Amendment No. 194 tackles a different issue. It provides that property or liabilities not transferred to the people specified in subsection (3) should be transferred to the Secretary of State; that is, assets and liabilities cannot be left in limbo but must be transferred somewhere. That would prevent the regulator from abandoning liabilities, including assets with a negative value.
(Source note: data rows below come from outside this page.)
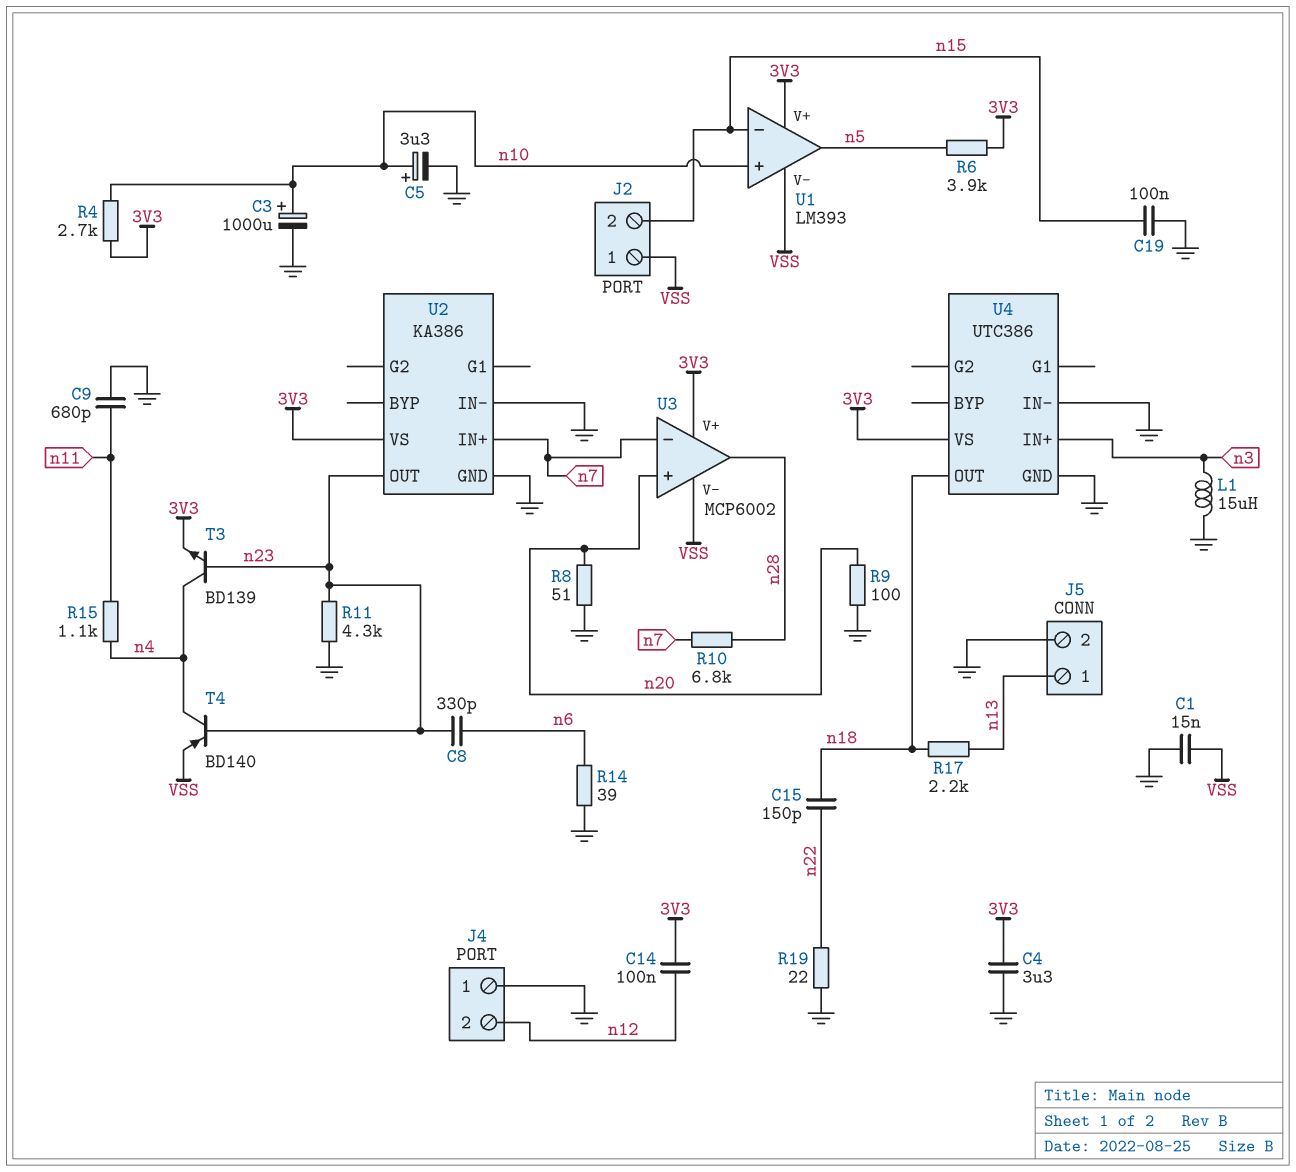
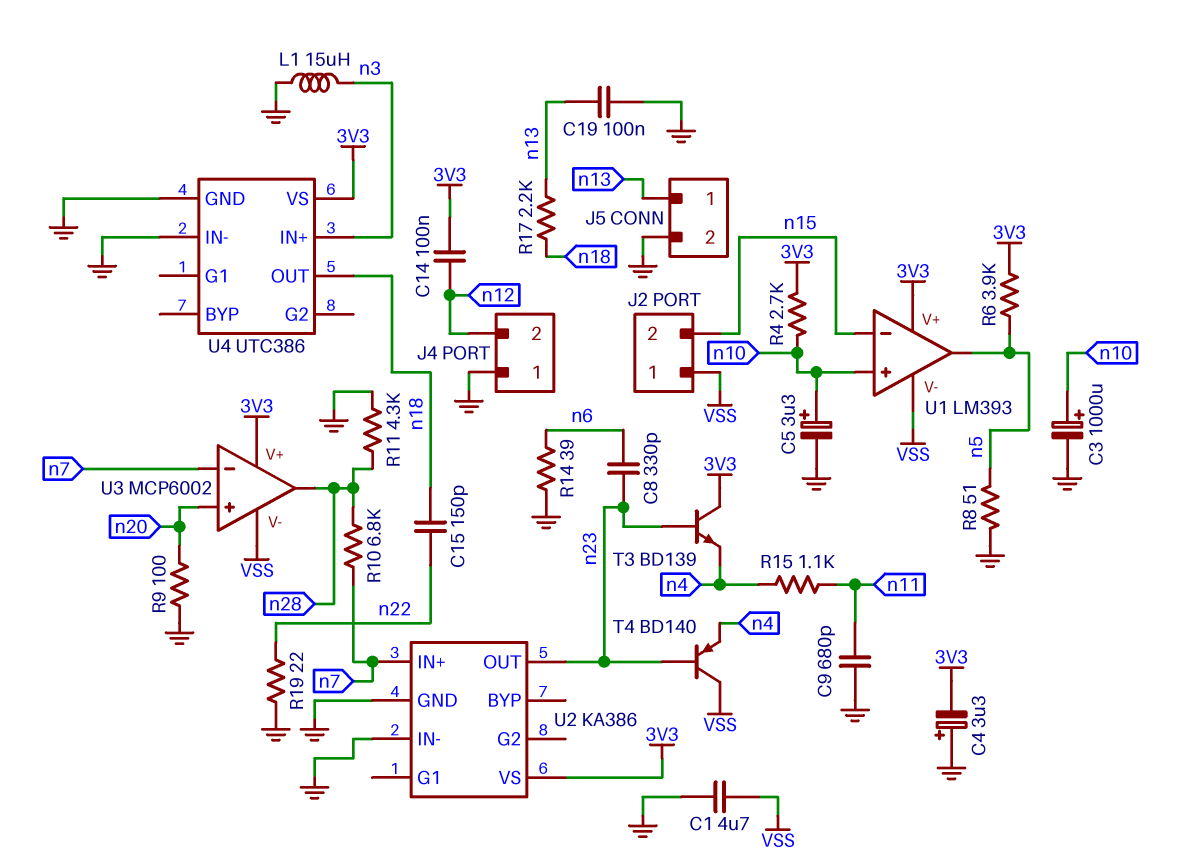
C1: 15nF (GND, VSS) -> 4.7uF (GND, VSS)
C4: 3.3uF (3V3, GND) -> 3.3uF (plus GND, minus 3V3)
C19: 100nF (GND, n15) -> 100nF (GND, n13)
R8: 51 (GND, n20) -> 51 (GND, n5)
R11: 4.3k (GND, n23) -> 4.3k (GND, n28)
T3: NPN BD139 (B n23, C n4, E 3V3) -> NPN BD139 (B n23, C 3V3, E n4)
T4: PNP BD140 (B n23, C n4, E VSS) -> PNP BD140 (B n23, C VSS, E n4)

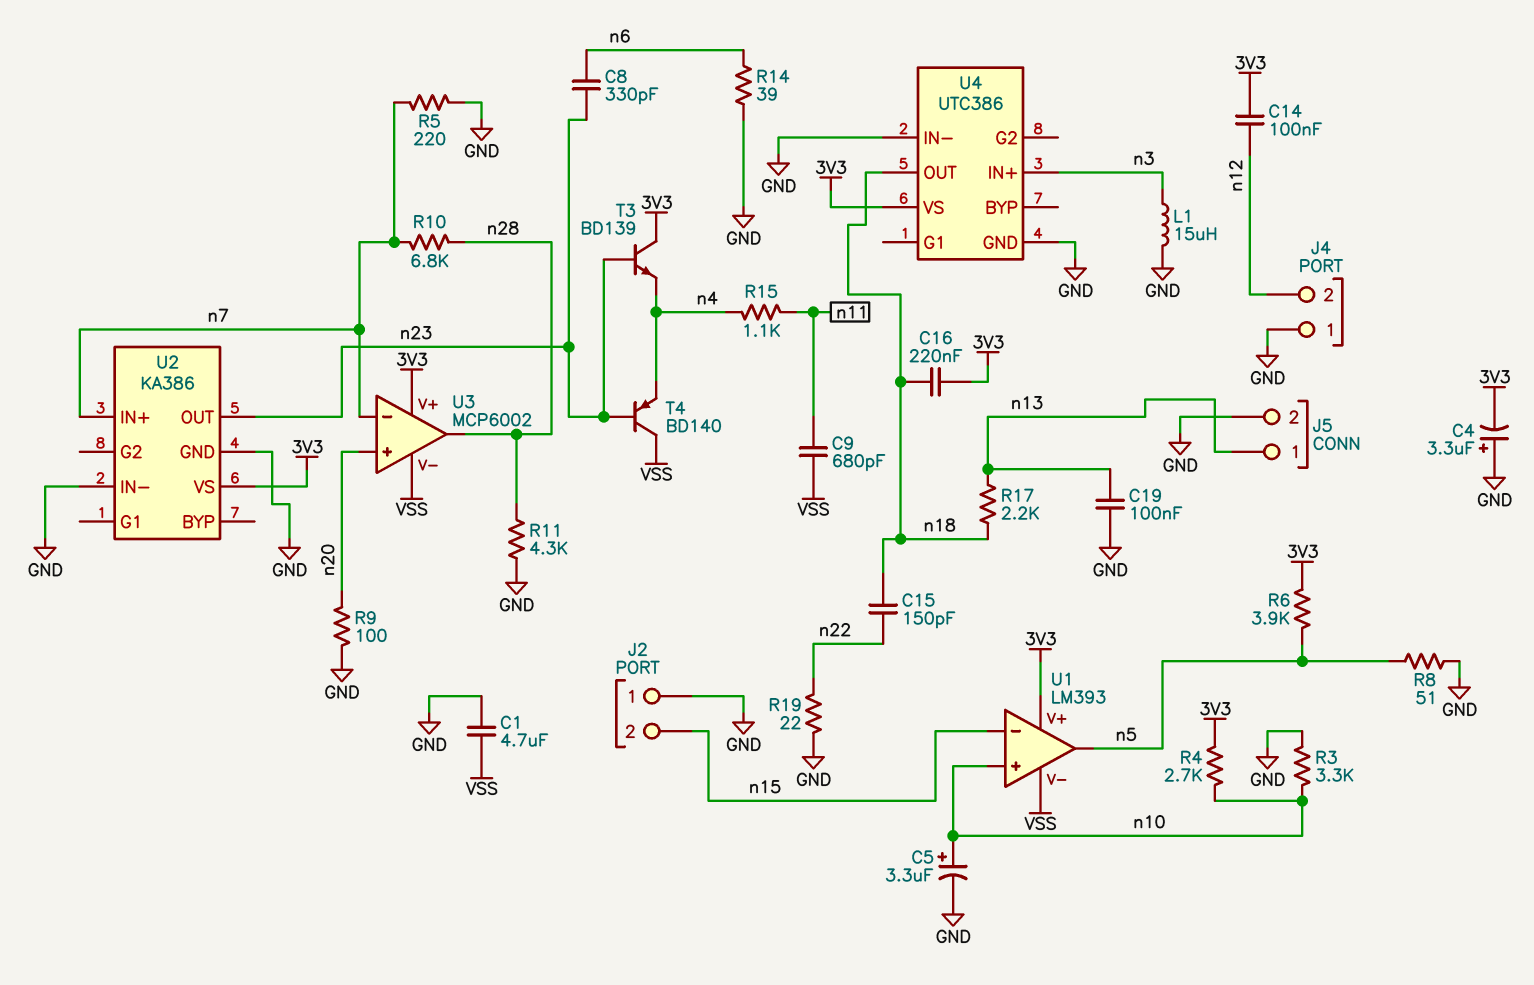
C3: 1000uF (plus n10, minus GND) -> none
C9: 680pF (GND, n11) -> 680pF (VSS, n11)
C16: none -> 220nF (3V3, n18)
J2 pin 1: VSS -> GND
R3: none -> 3.3k (GND, n10)
R5: none -> 220 (GND, n7)

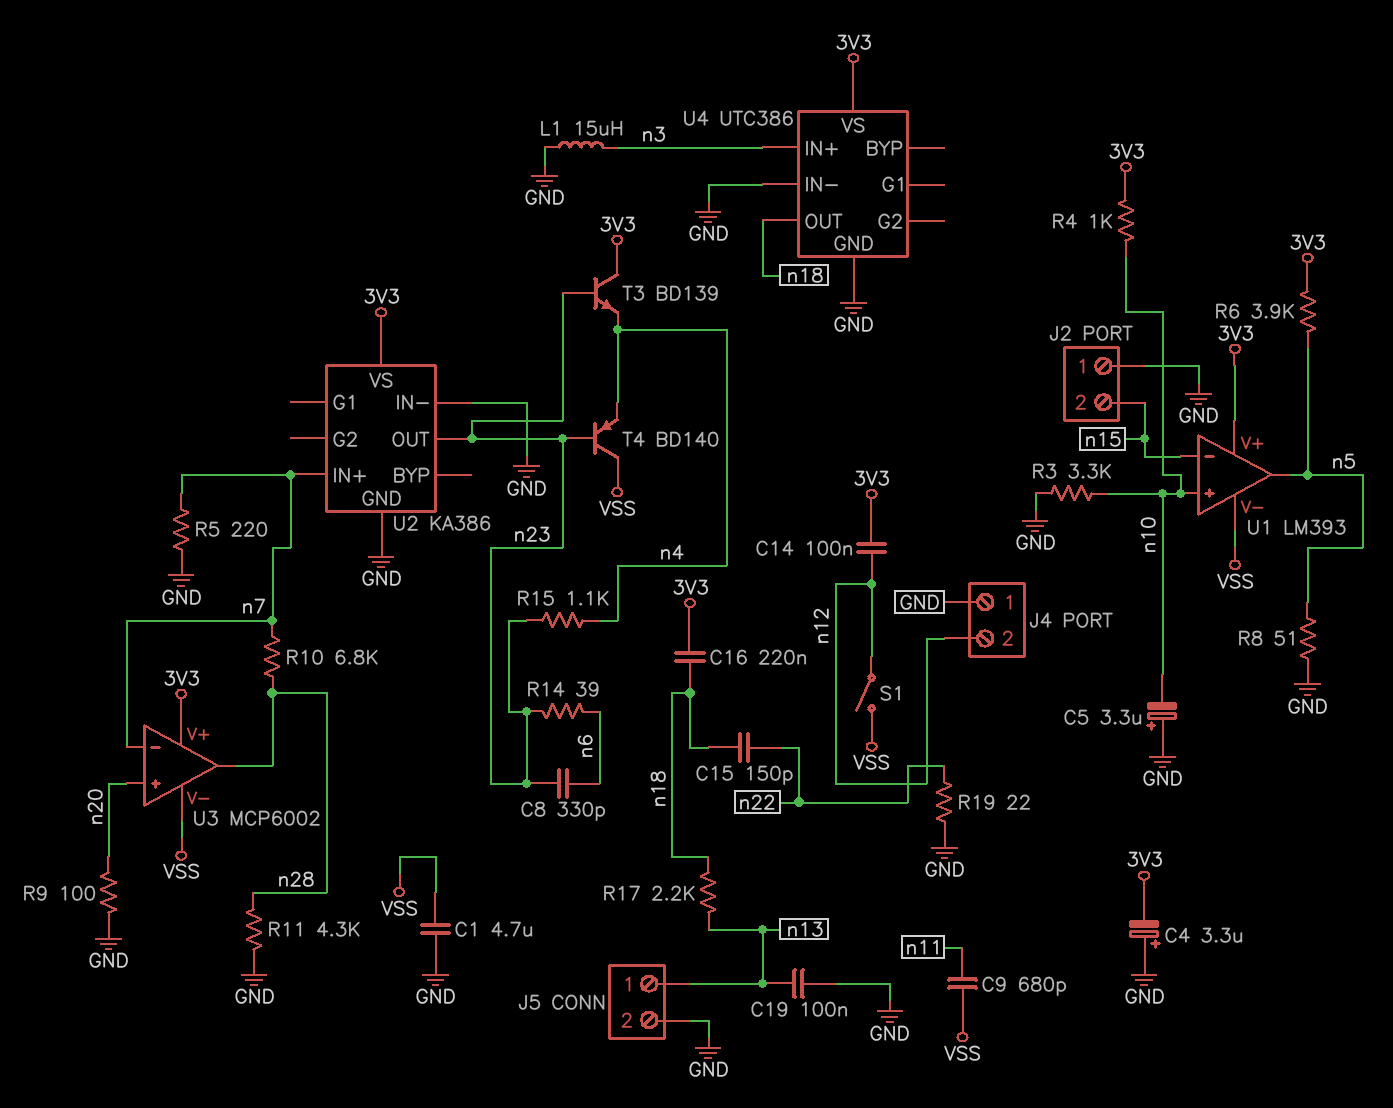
C5: 3.3uF (plus n10, minus GND) -> 3.3uF (plus GND, minus n10)
R4: 2.7k (3V3, n10) -> 1k (3V3, n10)
R14: 39 (GND, n6) -> 39 (n6, n23)
R15: 1.1k (n4, n11) -> 1.1k (n4, n23)
S1: none -> switch (VSS, n12)

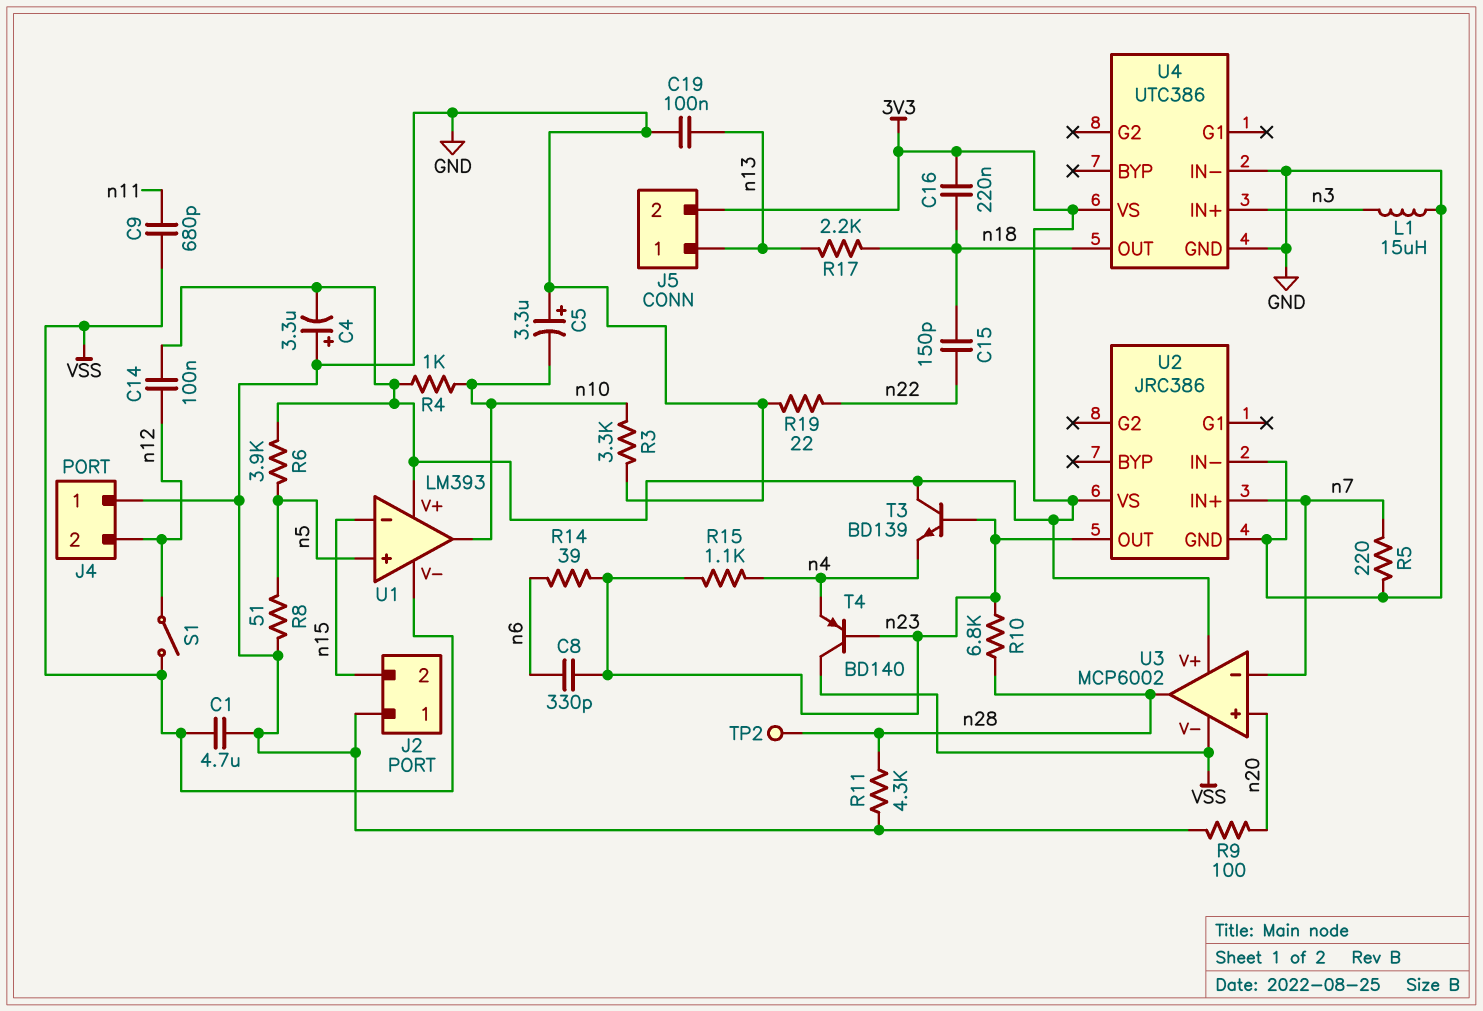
J5 pin 2: GND -> 3V3
R10: 6.8k (n7, n28) -> 6.8k (n23, n28)
TP2: none -> test point (n28)
U1 pin in+: n10 -> n5
U1 pin out: n5 -> n10
U2: KA386 -> JRC386

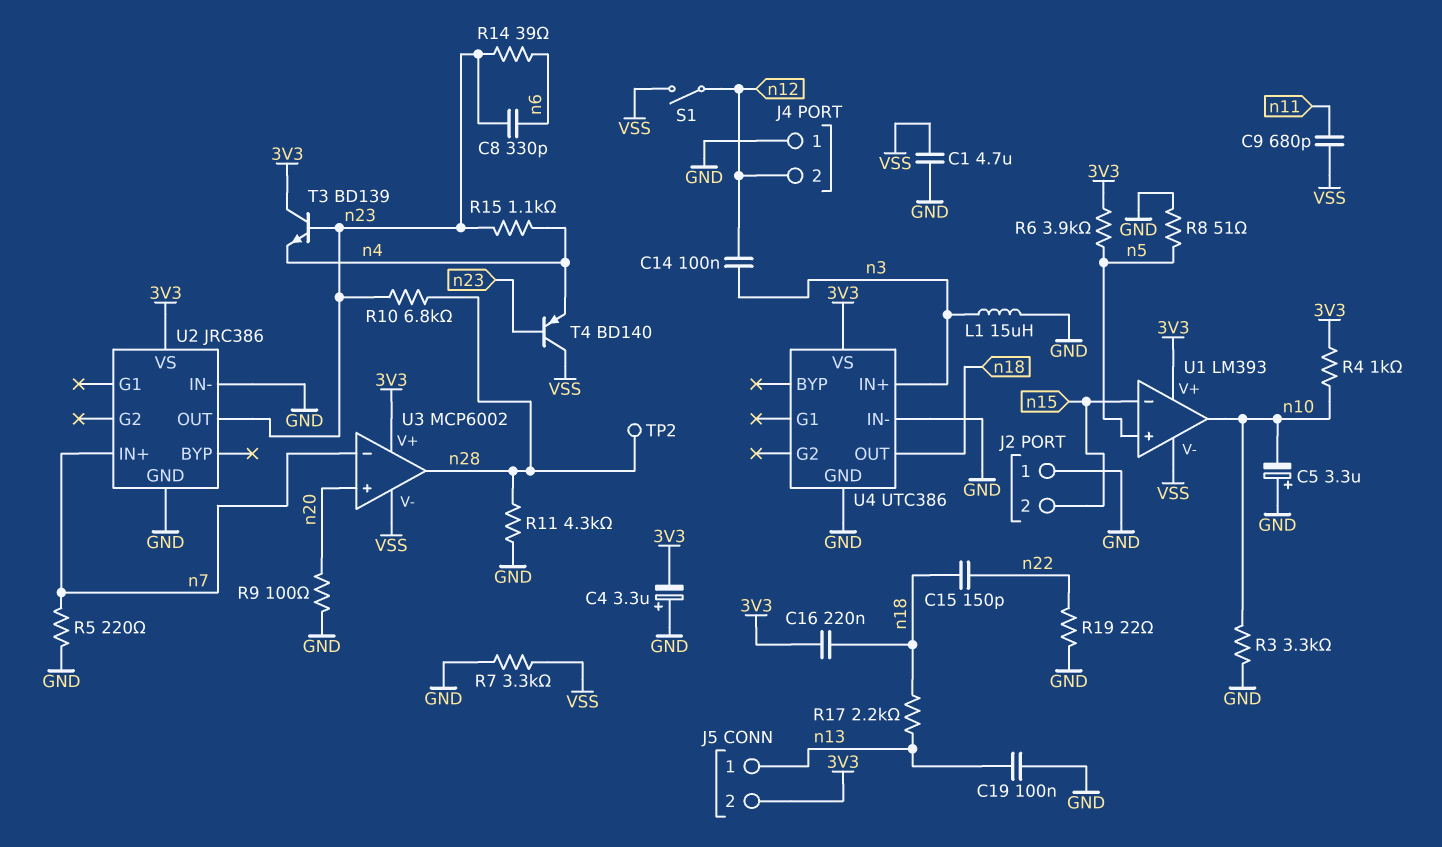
C14: 100nF (3V3, n12) -> 100nF (n3, n12)
R7: none -> 3.3k (GND, VSS)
In another place, Conservative Members often asked Ministers what would happen to liabilities at the end of the day. They were stonewalled. I hope that the Minister will give us a clear answer today. On our last Committee day, I talked briefly about the doctrine of "standing behind" public sector bodies, whereby the Government are expected to pick up the liabilities of any public sector body, should that situation arise. As far as I am aware, there has never been a case where a public sector body—especially one like a foundation trust, which is classified to central government—has been allowed to go bust without having its liabilities picked up. In that debate, I referred to the Treasury's view that the Government will pick up foundation trust liabilities.

In effect, my amendment expresses what "standing behind" is all about; namely, that the Government will pick up any liabilities. If the Minister thinks that that is not the case, how would the regulator pick and choose liabilities that would be left stranded? The Bill contains no rational way for any deficit to be shared among creditors. I cannot believe that the regulator has an absolute power to determine which creditors are paid and which are not.

Finally, Amendment No. 195 provides that liabilities cannot be transferred under Clause 25 without the consent of the person to whom they are being transferred. For example, can the regulator foist liabilities on another foundation trust without that trust's consent? I hope not, which is why our amendment provides for consent. These amendments may seem to be matters of detail, but they raise issues of very real substance which could have practical implications should the unfortunate situation of having to wind up a foundation trust occur, which is not beyond the bounds of possibility. I beg to move.